The award-winning comedian warms up for his act by delivering a topical aperitif to the main course, in particular with references to the Greek debt crisis - "you can't run an economy on yoghurt and hope".
He then really gets going while also maintaining certain threads throughout the two-hour show, including his disdain of UKIP and his posh upbringing which resulted in him being sent to boarding school at the age of seven.
Marcus, who has been a regular on BBC Radio 4 and also done the rounds of hit comedy shows on television, also displays his talent for accents at regular periods from Jamaican patois and Japanese to a very convincing Nigerian and Australian teenage girl.
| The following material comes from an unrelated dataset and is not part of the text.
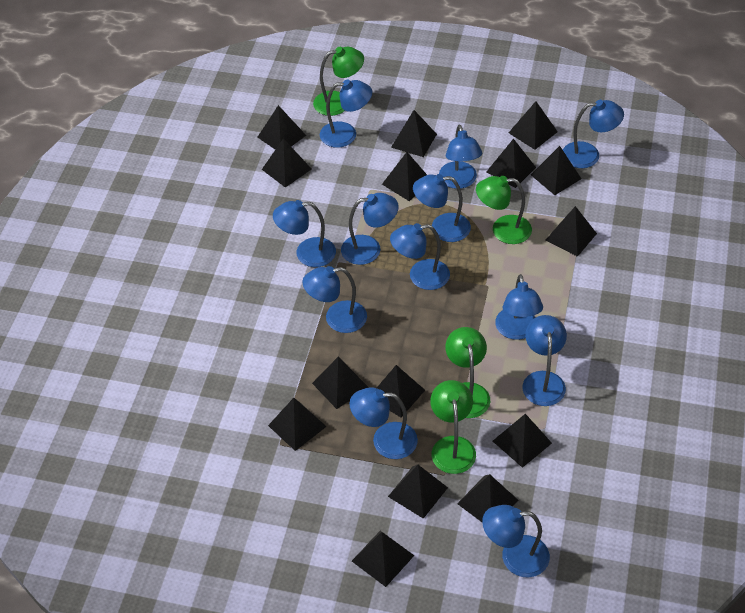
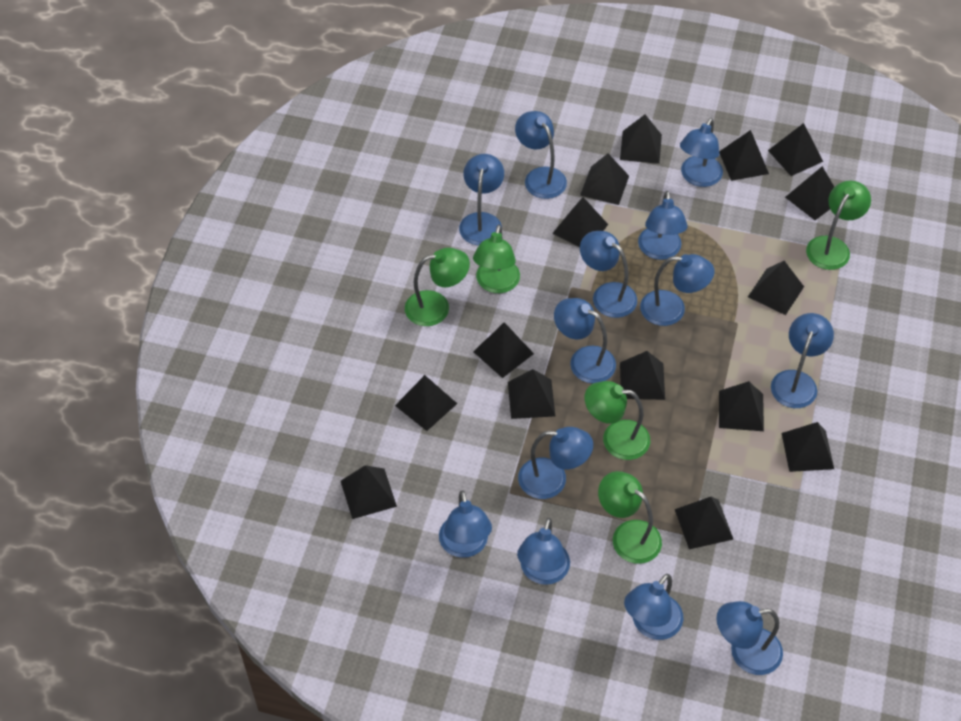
blue lamp: 12 -> 13
green lamp: 4 -> 5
He particularly excelled when describing an apparently real incident when a 'street youth' was dared into going into an Indian restaurant called Gaylord in London - with hilarious consequences.
Marcus is also not shy in revealing much of his often dark personal life, including his teenage years as a massively overweight Goth who took to sniffing glue and drinking to excess.
He also reveals that he is single again after 20 years, and that he worries about health issues now he has turned 40, which led to an extremely funny tale about having an intimate medical examination from a doctor who was also a friend.
Comedian Marcus Brigstocke almost brought the Garrick roof down
But the best was saved till last when Marcus, who came on for the second half in his Goth attire including a large, black, spiky wig, demonstrated his podium dancing style - and what a lovely mover he is.